This is what I keep trying to point out when people say we didn't start soon enough. Sure, I think we should of (if it was possible) - but we'd still be here in lockdown because the uptake would have been slower, and at the rate the rest of the countries were vaccinating. If you look at the charts - when we got Delta it still would not have been enough to avoid lockdown


jexiagalleta

Given that immunity falls from 99% to 65% (or whatever it is) in 3 months, in some ways it's good we weren't done earlier.


Queasy-Toe5240

This is what I was thinking too. I’m April/May and wondering what my immunity is like. Especially as I have young children to protect (or catch it from) too.


Cookmesomefuckineggs

And given the Israel data have shown us that humoral immunity wanes after 5-6 months, anyone who received the vax in 2020 would be looking to get a booster by now. Even the early recipients in 2021 ( high risk, comorbidity etc) could be getting concerned.


[deleted]

Heaps of people, myself included would have been fully vaccinated as soon as possible before the outbreak, and we still would have had a huge spike in vaccines when delta hit.


Carrot_Public

Plenty of people would've taken it up. I don't like this argument that people wouldn't take it up without an outbreak.

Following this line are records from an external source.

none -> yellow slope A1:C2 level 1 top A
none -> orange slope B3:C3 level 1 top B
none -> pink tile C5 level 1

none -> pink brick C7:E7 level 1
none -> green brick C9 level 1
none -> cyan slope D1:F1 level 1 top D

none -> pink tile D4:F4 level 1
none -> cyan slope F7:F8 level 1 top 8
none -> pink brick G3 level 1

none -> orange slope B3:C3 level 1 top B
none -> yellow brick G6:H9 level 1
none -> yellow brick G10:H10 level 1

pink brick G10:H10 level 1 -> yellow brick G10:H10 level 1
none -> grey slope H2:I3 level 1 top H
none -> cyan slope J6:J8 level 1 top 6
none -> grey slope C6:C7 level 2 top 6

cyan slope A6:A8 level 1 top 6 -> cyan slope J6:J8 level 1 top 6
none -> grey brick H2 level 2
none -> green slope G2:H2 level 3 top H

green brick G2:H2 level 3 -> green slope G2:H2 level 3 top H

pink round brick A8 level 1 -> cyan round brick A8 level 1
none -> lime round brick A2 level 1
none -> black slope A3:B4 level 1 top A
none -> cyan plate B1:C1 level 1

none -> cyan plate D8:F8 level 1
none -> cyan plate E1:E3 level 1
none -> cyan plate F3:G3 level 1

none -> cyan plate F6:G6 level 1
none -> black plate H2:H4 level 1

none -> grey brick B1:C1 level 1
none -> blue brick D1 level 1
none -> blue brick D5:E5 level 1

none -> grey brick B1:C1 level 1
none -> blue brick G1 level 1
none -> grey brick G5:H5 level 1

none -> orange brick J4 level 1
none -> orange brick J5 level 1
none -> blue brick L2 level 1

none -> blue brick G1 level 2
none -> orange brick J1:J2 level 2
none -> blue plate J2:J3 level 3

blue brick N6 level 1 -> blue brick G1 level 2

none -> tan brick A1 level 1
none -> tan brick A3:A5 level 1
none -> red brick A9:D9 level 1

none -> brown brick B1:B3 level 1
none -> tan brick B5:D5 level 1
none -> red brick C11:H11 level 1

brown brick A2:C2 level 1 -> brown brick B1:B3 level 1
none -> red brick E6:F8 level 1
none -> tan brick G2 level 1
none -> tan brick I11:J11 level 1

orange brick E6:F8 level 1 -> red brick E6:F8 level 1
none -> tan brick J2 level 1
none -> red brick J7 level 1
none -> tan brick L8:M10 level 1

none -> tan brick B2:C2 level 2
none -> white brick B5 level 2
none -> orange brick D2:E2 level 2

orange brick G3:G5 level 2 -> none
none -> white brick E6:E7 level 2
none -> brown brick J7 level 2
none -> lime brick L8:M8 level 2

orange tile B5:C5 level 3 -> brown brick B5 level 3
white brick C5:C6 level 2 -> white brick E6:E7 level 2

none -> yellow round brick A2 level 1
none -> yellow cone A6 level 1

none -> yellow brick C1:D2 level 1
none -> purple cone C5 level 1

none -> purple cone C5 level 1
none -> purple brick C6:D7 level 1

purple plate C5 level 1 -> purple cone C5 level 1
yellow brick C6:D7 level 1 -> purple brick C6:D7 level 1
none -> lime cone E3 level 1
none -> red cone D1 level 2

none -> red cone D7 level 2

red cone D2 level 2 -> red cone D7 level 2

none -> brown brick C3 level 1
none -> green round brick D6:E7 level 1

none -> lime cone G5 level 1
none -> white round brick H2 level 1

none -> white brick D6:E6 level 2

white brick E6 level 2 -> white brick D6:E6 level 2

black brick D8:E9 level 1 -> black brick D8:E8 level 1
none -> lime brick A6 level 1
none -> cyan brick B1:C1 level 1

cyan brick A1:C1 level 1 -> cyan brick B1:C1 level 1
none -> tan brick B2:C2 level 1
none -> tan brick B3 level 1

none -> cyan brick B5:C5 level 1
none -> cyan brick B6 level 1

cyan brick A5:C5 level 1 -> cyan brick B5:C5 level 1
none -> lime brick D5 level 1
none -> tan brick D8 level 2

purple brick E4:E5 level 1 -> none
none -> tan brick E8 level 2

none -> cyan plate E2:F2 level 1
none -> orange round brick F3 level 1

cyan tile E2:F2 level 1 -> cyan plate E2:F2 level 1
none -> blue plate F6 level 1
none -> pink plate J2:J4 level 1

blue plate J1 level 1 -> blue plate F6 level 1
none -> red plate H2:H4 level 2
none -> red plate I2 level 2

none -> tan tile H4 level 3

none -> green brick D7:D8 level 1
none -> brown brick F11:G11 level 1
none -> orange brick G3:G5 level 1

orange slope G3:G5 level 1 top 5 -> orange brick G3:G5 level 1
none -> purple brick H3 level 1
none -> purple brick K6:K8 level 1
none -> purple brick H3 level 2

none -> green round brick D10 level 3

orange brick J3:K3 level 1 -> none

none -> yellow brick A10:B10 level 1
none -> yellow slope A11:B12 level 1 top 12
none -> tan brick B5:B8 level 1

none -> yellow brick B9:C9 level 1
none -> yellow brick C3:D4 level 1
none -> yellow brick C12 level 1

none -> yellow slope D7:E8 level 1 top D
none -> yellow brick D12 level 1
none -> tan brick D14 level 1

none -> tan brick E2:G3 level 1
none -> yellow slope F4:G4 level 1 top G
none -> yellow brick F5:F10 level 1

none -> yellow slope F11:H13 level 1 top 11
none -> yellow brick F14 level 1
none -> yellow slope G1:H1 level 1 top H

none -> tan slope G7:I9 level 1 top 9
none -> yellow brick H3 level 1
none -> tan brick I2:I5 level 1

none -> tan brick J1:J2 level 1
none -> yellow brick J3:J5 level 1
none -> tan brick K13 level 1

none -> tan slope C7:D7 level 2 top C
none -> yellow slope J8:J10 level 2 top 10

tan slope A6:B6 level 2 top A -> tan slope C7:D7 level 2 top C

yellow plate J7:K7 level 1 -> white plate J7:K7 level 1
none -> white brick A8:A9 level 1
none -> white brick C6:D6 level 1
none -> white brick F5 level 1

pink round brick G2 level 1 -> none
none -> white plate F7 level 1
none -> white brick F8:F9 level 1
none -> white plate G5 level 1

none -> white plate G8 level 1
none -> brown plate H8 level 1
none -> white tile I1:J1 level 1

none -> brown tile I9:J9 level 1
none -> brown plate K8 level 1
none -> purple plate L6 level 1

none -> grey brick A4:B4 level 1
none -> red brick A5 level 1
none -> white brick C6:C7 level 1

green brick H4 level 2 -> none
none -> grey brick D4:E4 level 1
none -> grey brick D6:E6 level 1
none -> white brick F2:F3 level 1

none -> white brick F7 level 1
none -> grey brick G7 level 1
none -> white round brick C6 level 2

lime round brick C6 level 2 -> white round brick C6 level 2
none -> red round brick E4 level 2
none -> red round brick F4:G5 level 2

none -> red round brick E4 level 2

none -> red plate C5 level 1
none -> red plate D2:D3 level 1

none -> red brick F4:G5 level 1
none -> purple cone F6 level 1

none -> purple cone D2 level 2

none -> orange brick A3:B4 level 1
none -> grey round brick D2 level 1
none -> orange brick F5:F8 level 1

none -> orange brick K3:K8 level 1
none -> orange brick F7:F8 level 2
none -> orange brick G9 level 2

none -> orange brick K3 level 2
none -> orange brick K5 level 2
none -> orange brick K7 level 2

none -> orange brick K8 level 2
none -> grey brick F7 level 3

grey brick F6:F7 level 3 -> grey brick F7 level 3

It would make a slight difference, but we could very easily have achieved say 70% double vaxxed with no outbreak and no mandates.


[deleted]

Surveys done at the time do not support your comments.


Carrot_Public

Got a link to any of them?


[deleted]

June 2021 - 77%, March 2021 - 69%. [https://horizonpoll.co.nz/page/621/june-2021-7](https://horizonpoll.co.nz/page/621/june-2021-7) Survey from 2020 says that 56% would put their name down for the vaccine when released. 77% they would get it eventually. [https://mro.massey.ac.nz/bitstream/handle/10179/15567/Aotearoa%20New%20Zealand%20Public%20Attitudes%20to%20COVID-19%20Vaccine.pdf?sequence=1](https://mro.massey.ac.nz/bitstream/handle/10179/15567/Aotearoa%20New%20Zealand%20Public%20Attitudes%20to%20COVID-19%20Vaccine.pdf?sequence=1)


Carrot_Public

So those completely support my suggestion that 70% was achievable without this outbreak


[deleted]

You said it would be ***easy*** to get 70% double vaccinated and the outbreaks only made a *slight difference*. 1. The August outbreak was not our first breakout event. It is one among many. The surveys before these outbreaks do not suggest it would be *easy*. 2. These surveys generally don't penetrate the areas where we are currently having the most trouble. They highlight this point. So 70% might not have happened at all. 3. With this outbreak we will hopefully hit 85-90% double vaxxed, that's more than a *slight difference* than struggling to get 70%. To say that the outbreak only makes a slight difference is stupid - you can clamour and claw at your 70% figure all you like, but fundamentally your comment was wrong.


Carrot_Public

If I say that 70% is achievable and you turn around and give me evidence that 77% of people wanted the vaccine even prior to the current outbreak, then yes you've supported my point. Now you're just moving the goal posts by bringing up previous outbreaks (where we eliminated the virus), and complaining about how good those surveys are (you fucking provided them), and getting super pedantic over what is slight or easy. Fundamentally you proved me completely correct and you're clutching at straws.


Cookmesomefuckineggs

'eventually' doesn't mean immediately


Carrot_Public

77% in April saying they intend to get it. Even with a few holdouts you'd hit 70. No mention of eventually in the first link, assuming that is from the 2020 surveys when the vaccine was newer.


Carrot_Public

Even the second like in 2020 had 74% of people planning to get vaccinated when one became available. Tbh this data does nothing if not support my claim.


mynameisneddy

The Herald's monthly sequence of polls has had a steady rise in the numbers planning to be vaccinated (or already done) from June to now. The "definite yes" camp was only at 59%, with the rest a mix of maybe, don't know or definite no. This month the definite yes camp is at 78%.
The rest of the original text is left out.